CARROLLTON, TX - U.S. apartment rent growth is at a 15-year high, according to MPF Research, the rental market intelligence division of RealPage, Inc. Mid-2015 new resident rents topped mid-2014 rates by 5.2 percent, with that annual growth including a price bump of 2.5 percent occurring during April to June. Both the annual and quarterly rent growth figures are the biggest hikes in those performance metrics seen since the 1999-2000 timeframe.
Renewal Pricing Up
Renewal leases executed in the second quarter were priced 4.3 percent above last year’s renewal rents. Renewal pricing is growing in importance for apartment owners and operators, as more residents are staying put – rather than moving – when their leases expire. In the second quarter, 51.9 percent of households with expiring apartment leases remained in place, compared to the 50.6 percent retained when leases expired a year earlier. Prior to 2010, typical resident retention upon lease expiration ran at a notably lower level of around 45 percent.

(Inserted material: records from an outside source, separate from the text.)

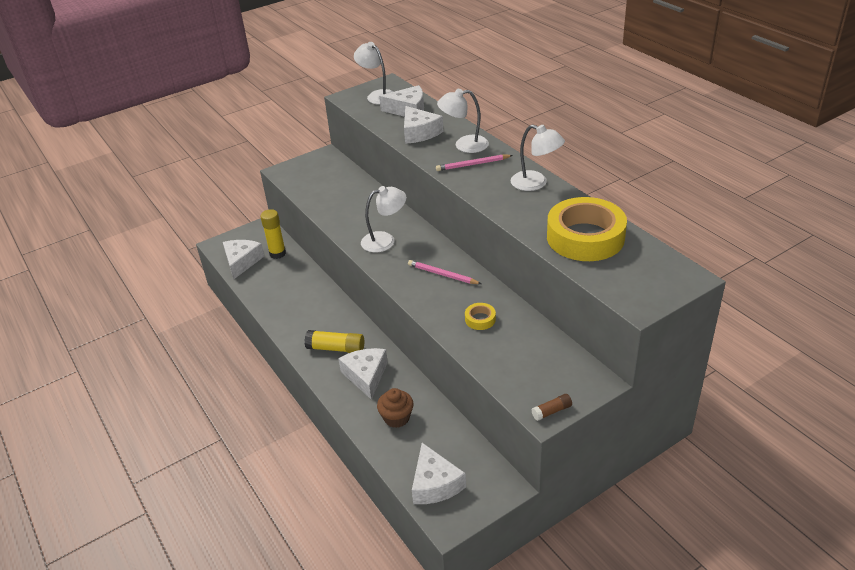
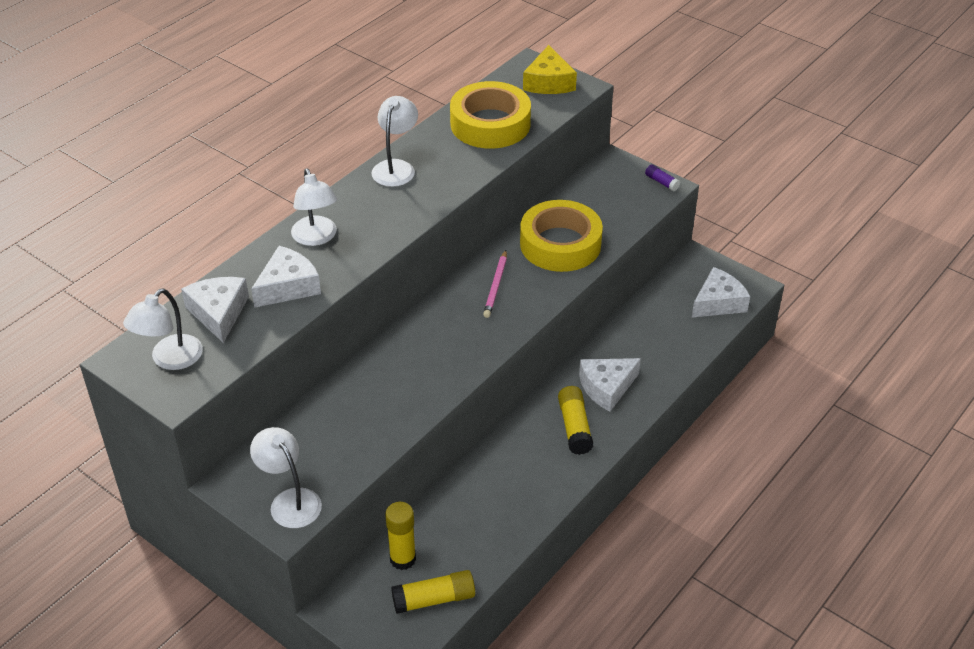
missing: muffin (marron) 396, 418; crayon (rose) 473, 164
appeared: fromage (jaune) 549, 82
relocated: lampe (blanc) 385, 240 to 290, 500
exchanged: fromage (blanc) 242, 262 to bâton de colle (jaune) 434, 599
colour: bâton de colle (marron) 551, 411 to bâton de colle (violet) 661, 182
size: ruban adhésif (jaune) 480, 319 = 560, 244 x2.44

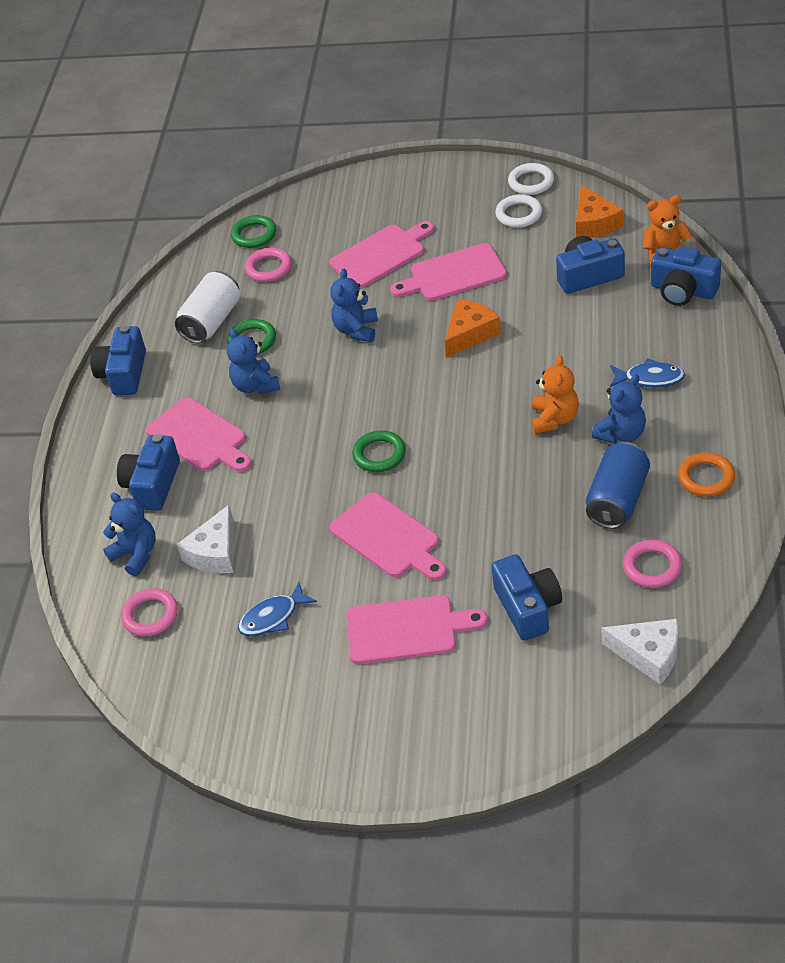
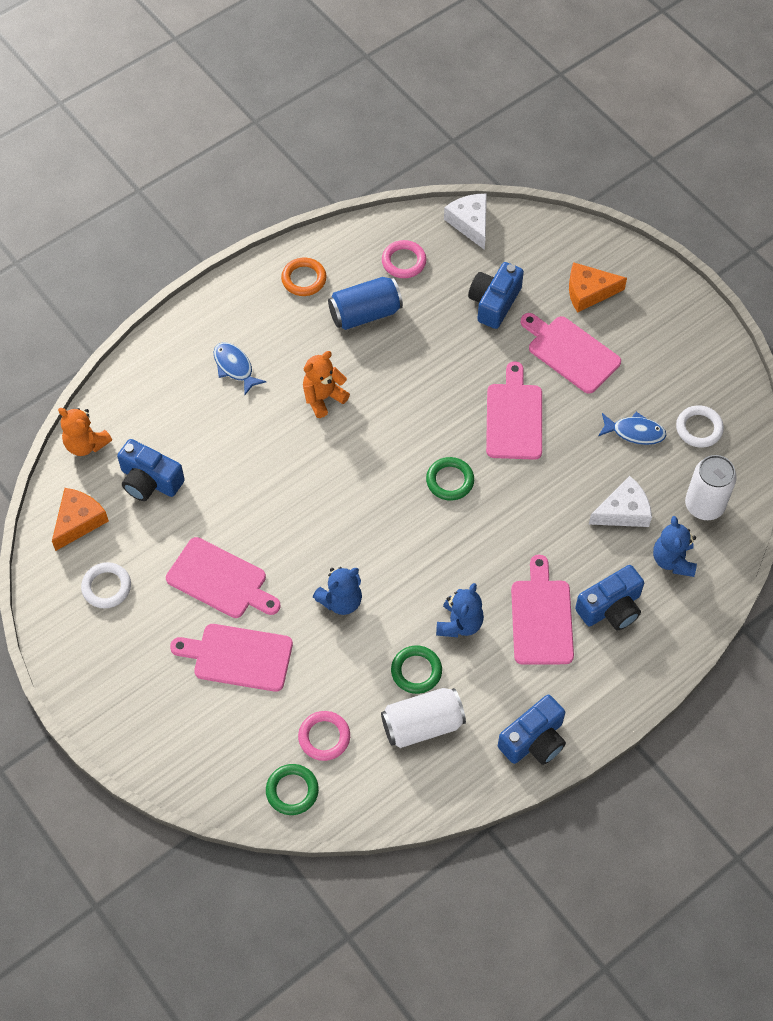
missing: ours en peluche (bleu) 621, 434; appareil photo (bleu) 683, 290
relocated: fromage (orange) 470, 334 to 589, 292; anneau (blanc) 531, 182 to 699, 428
exchanged: anneau (rose) 150, 615 to canette (blanc) 704, 505

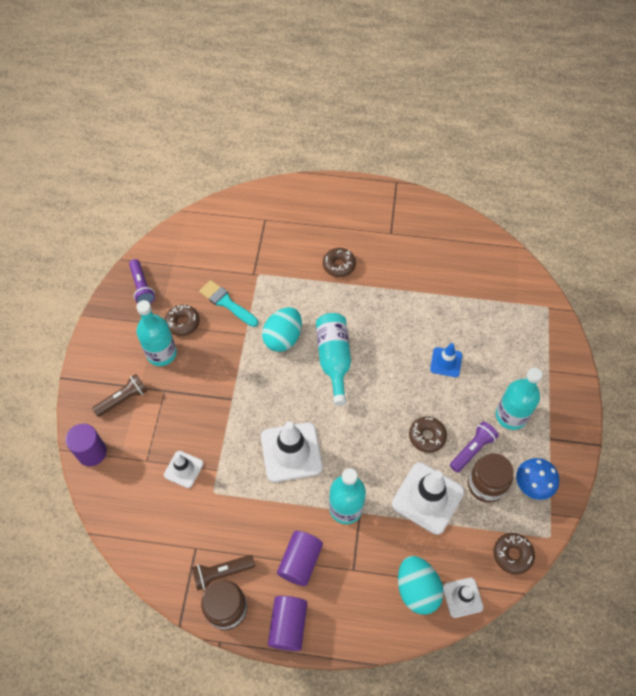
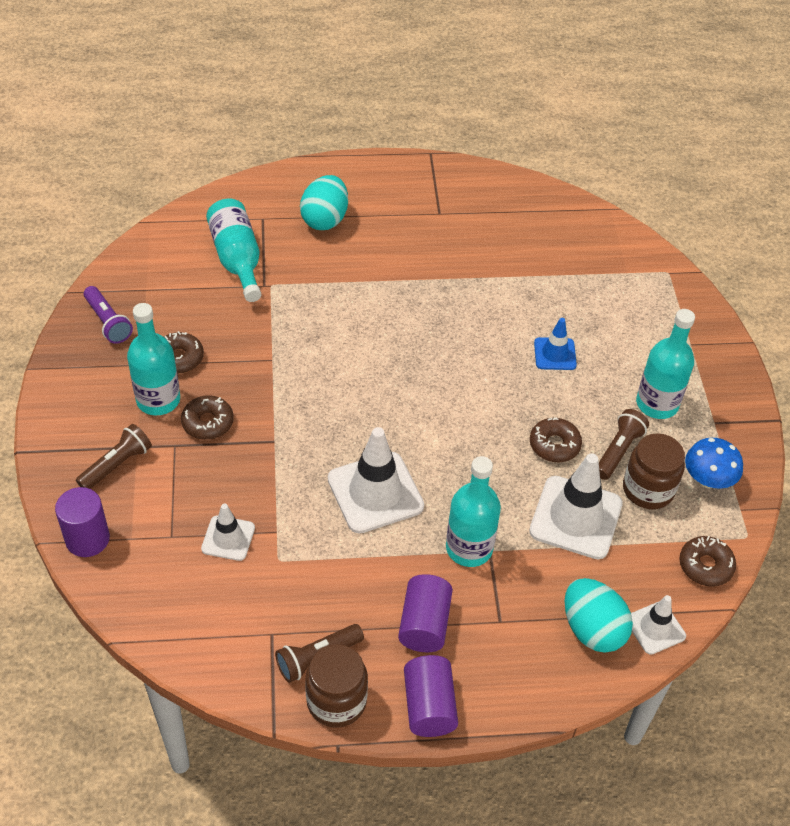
missing: pinceau (turquoise) 227, 303
relocated: œuf (turquoise) 283, 338 to 325, 219; bouteille (turquoise) 334, 359 to 237, 259; beignet (marron) 339, 265 to 208, 423
colour: lampe de poche (violet) 472, 450 to lampe de poche (marron) 618, 451

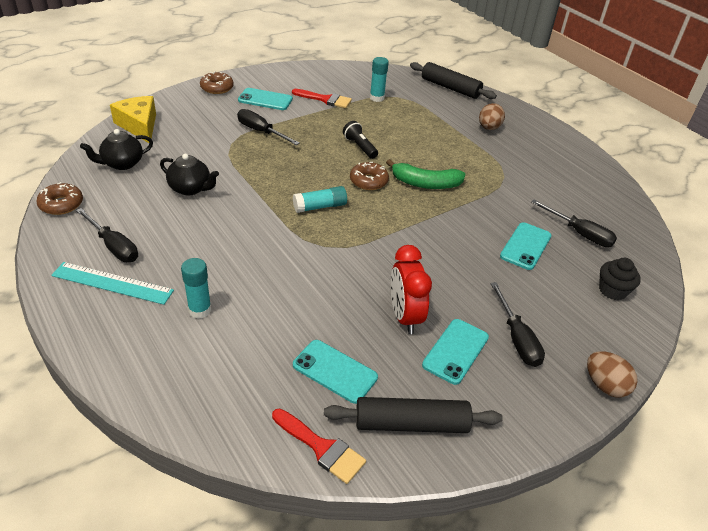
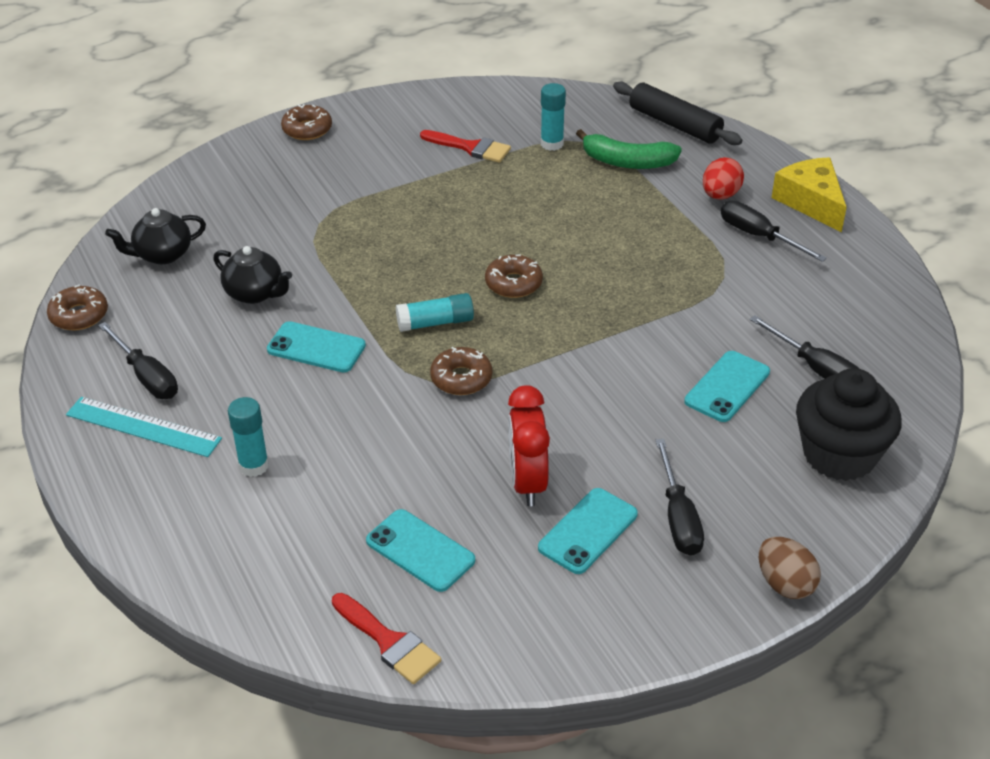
missing: rouleau à pâtisserie (noir) 411, 424; lampe de poche (noir) 360, 147
appeared: beignet (marron) 461, 378
relocated: fromage (jaune) 139, 125 to 811, 202; tournevis (noir) 261, 131 to 758, 236; téléphone (turquoise) 265, 99 to 316, 348; banane (vert) 425, 184 to 627, 162
colour: œuf (marron) 489, 128 to œuf (rouge) 720, 195
size: muffin (noir) 612, 290 = 839, 455 x1.81

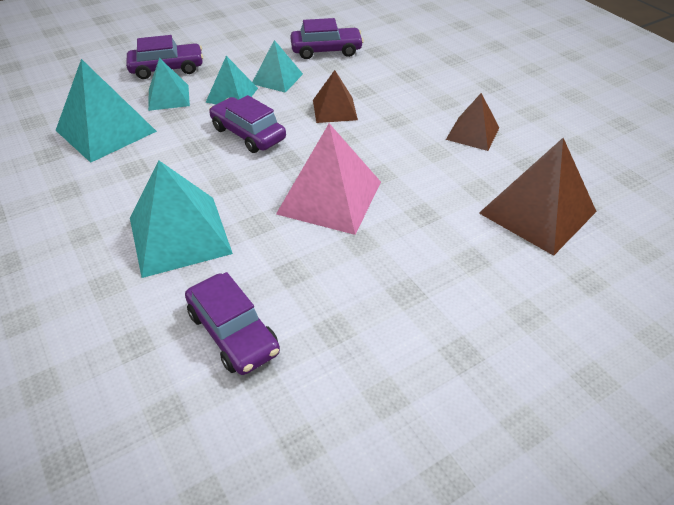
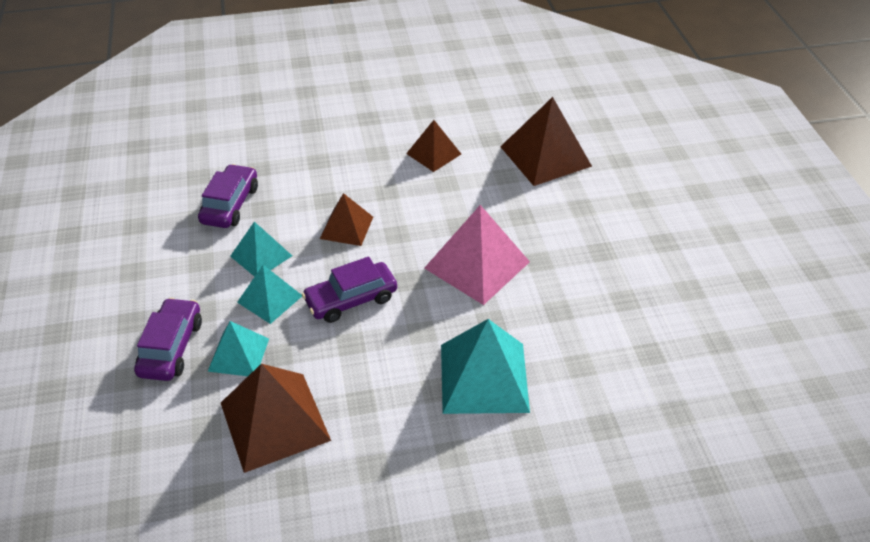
missing: voiture (violet) 233, 332
colour: pyramide (turquoise) 106, 130 to pyramide (marron) 274, 421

“While apartment rents are rising at a significant pace all across the country, the nation’s average price increase is being skewed quite a bit by the surging rents in the Western region of the country,” said MPF Research vice president Greg Willett. Annual new resident rent growth is at 7.8 percent in the Western region, compared to 4.1 percent in the South, and 3.3 percent in both the Northeastern and Midwestern regions. Furthermore, rent growth is accelerating much more quickly in the West than other parts of the country.
“Throughout the current economic cycle, the nation’s rent growth leaders have been in the Pacific Northwest, from Seattle down through the San Francisco Bay Area, plus Denver,” stated Willett. “What’s really driving such high levels of overall growth in the West is that price increases, well above the national norm, have spread to the region’s other large markets, including all of Southern California, Phoenix, Las Vegas, and Sacramento. These areas were slow to achieve economic recovery coming out of the recession, but now are adding jobs and households at levels that stimulate considerable apartment demand, with occupancy rates tightening and rents rising sharply.”
Among the nation’s biggest metropolitan areas, 16 have new resident rent growth climbing more than 6 percent annually, with 13 of them in Western markets.
Tight Occupancy, Increased Demand and Sustained Construction
Sizable rent growth in U.S. apartments reflects that occupancy is very tight. The occupancy figure as of the second quarter was 94.9 percent, up slightly from 94.6 percent a year earlier.
Demand for apartments across the nation’s 100 largest markets came in at 98,210 units during the second quarter, well surpassing concurrent completions that totaled 52,666 units. Annual demand for the second quarter registered at 250,157 units, just ahead of the 240,715 new units delivered.
Ongoing construction continues to hover around the mark of 400,000 apartments—a level that has been sustained for two full years—with 421,345 units under construction in the 100 largest metros at the end of the second quarter.
“While new supply tends to slow rent growth historically, that hasn’t been the case as of late,” Willett said. “Construction on luxury units in the most desirable neighborhoods results in new product rents being too high to pull many residents out of the existing stock. Nationally, the typical monthly rent for new communities is around $1,600, which is a little more than 20 percent over rents in the best properties built prior to 2010.”
MPF Research forecasts that U.S. apartments will remain essentially full in 2015-2016. “While overall occupancy should inch down very slightly, it really just reflects the volume of product moving through initial lease-up, rather than any real softening in the anticipated performance,” Willett said.
Rents will likely continue to rise. “The pace of price increase should cool a bit from today’s level, but annual growth, at roughly 4.5 percent or better, is predicted over the next 12 to 18 months,” Willett said.